4.3. Time Series Data#
4.3.1. What is Time Series Data#
Time series data is data that reflects either time or dates. In Pandas this type of data is known as datetime. If you are working with time series data, as we shall see, there are significant reasons to ensure that Pandas understands that the data at hand is a date or a time. It allows for easily manipulation and cleaning of inconsistent data formatting. Let us consider a simple example. Imagine we were given dates from one source as 01/02/2002 and another as 01.02.2002. Both are valid date formats, but they are structured entirely differently. Imagine now you had a third dataset that organized the data as 2 January 2002. Your task is to merge all these datasets together.
If you wanted to do that, you could write out some Python and script them into alignment, but Pandas offers the ability to do that automatically. In order to leverage that ability, however, you must tell Pandas that the data at hand is datetime data. Exactly how you do that, we will learn in this chapter.
Time series data is important for many different aspects of industry and academia. In the financial sector, time series data allows for one to understand the past performance of a stock. This is particularly useful in machine learning predictions which need to understand the past to predict accurately the future. More importantly, they need to understand the past a sequence of data. In the humanities, time series data is important for understand historical context and, as we shall see, plotting data temporally. Understanding how to work with time series data, therefore, in Pandas is absolutely essential.
4.3.2. About the Dataset#
In this chapter, we will be working with an early version of a dataset I helped cultivate at the Bitter Aloe Project, a digital humanities project that explores apartheid violence in South Africa during the 20th century. This dataset comes from Vol. 7 of the Truth and Reconciliation Commission’s Final Report. I am using not our final, well-cleaned version of this dataset, rather an earlier version for one key reason. It contains problematic cells and structure. This is more reflective of real-world data, which will often times come from multiple sources and need to be cleaned and structured.
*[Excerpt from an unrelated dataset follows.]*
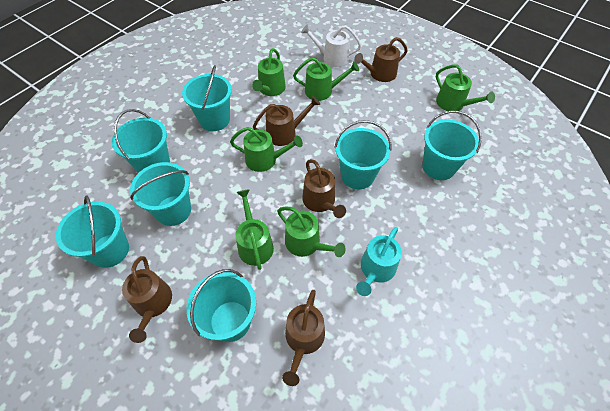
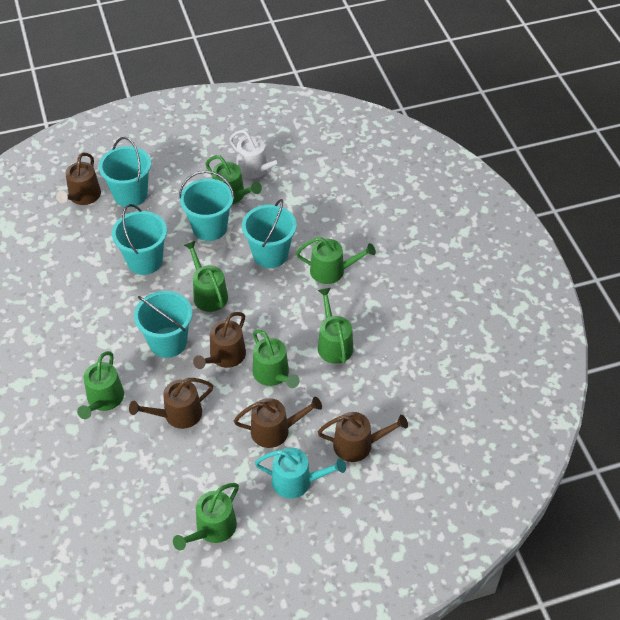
green watering can: 6 -> 7
turquoise bucket: 7 -> 5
As such, it is good practice in this chapter to try and address some of the common problems that you will encounter with time series data.
import pandas as pd
df = pd.read_csv("../data/trc.csv")
df
ObjectId | Last | First | Description | Place | Yr | Homeland | Province | Long | Lat | HRV | ORG | |
---|---|---|---|---|---|---|---|---|---|---|---|---|
0 | 1 | AARON | Thabo Simon | An ANCYL member who was shot and severely inju... | Bethulie | 1991.0 | NaN | Orange Free State | 25.97552 | -30.503290 | shoot|injure | ANC|ANCYL|Police|SAP |
1 | 2 | ABBOTT | Montaigne | A member of the SADF who was severely injured ... | Messina | 1987.0 | NaN | Transvaal | 30.039597 | -22.351308 | injure | SADF |
2 | 3 | ABRAHAM | Nzaliseko Christopher | A COSAS supporter who was kicked and beaten wi... | Mdantsane | 1985.0 | Ciskei | Cape of Good Hope | 27.6708791 | -32.958623 | beat | COSAS|Police |
3 | 4 | ABRAHAMS | Achmat Fardiel | Was shot and blinded in one eye by members of ... | Athlone | 1985.0 | NaN | Cape of Good Hope | 18.50214 | -33.967220 | shoot|blind | SAP |
4 | 5 | ABRAHAMS | Annalene Mildred | Was shot and injured by members of the SAP in ... | Robertson | 1990.0 | NaN | Cape of Good Hope | 19.883611 | -33.802220 | shoot|injure | Police|SAP |
... | ... | ... | ... | ... | ... | ... | ... | ... | ... | ... | ... | ... |
20829 | 20888 | XUZA | Mandla | Was severely injured when he was stoned by a f... | Carletonville | 1991.0 | NaN | Transvaal | 27.397673 | -26.360943 | injure|stone | ANC |
20830 | 20889 | YAKA | Mbangomuni | An IFP supporter and acting induna who was sho... | Mvutshini | 1993.0 | KwaZulu | Natal | 30.28172 | -30.868900 | shoot | NaN |
20831 | 20890 | YALI | Khayalethu | Was shot by members of the SAP in Lingelihle, ... | Cradock | 1986.0 | NaN | Cape of Good Hope | 25.619176 | -32.164221 | shoot | SAP |
20832 | 20891 | YALO | Bikiwe | An IFP supporter whose house and possessions w... | Port Shepstone | 1994.0 | NaN | Natal | 30.4297304 | -30.752126 | destroy | ANC |
20833 | 20892 | YALOLO-BOOYSEN | Geoffrey Yali | An ANC supporter and youth activist who was to... | George | 1986.0 | NaN | Cape of Good Hope | 22.459722 | -33.964440 | torture|detain|torture | ANC|SAP |
20834 rows × 12 columns
As we can see, we have a few different columns which are relatively straight forward. In this notebook, however, I want to focus on Yr, which is a column that contains a single year referenced within the description. This corresponds to the year in which the violence described occurred. Notice, however, that we have a problem. Year is being recognized as a float (a number with a decimal place), or floating number. To confirm our suspicion, let’s take a look at the data types by using the following command.
display(df.dtypes)
ObjectId int64
Last object
First object
Description object
Place object
Yr float64
Homeland object
Province object
Long object
Lat float64
HRV object
ORG object
dtype: object
Here, we can see all the different columns and their corresponding data types. Notice that Yr has float64. This confirms our suspicion. Why is this a problem? Well, if we were to try and plot the data by year (see the bar graph below), we would have floating numbers in that graph. This does not look clean. We could manually adjust these years to have no decimal place, but that requires effort on a case-by-case basis. Instead, it is best practice to convert these floats either to integers or to datetime data. Both have their advantages, but if your end goal is larger data analysis on time series data (not just plotting the years), I would opt for the latter. In order to do either, however, we must clean the data to get it into the correct format.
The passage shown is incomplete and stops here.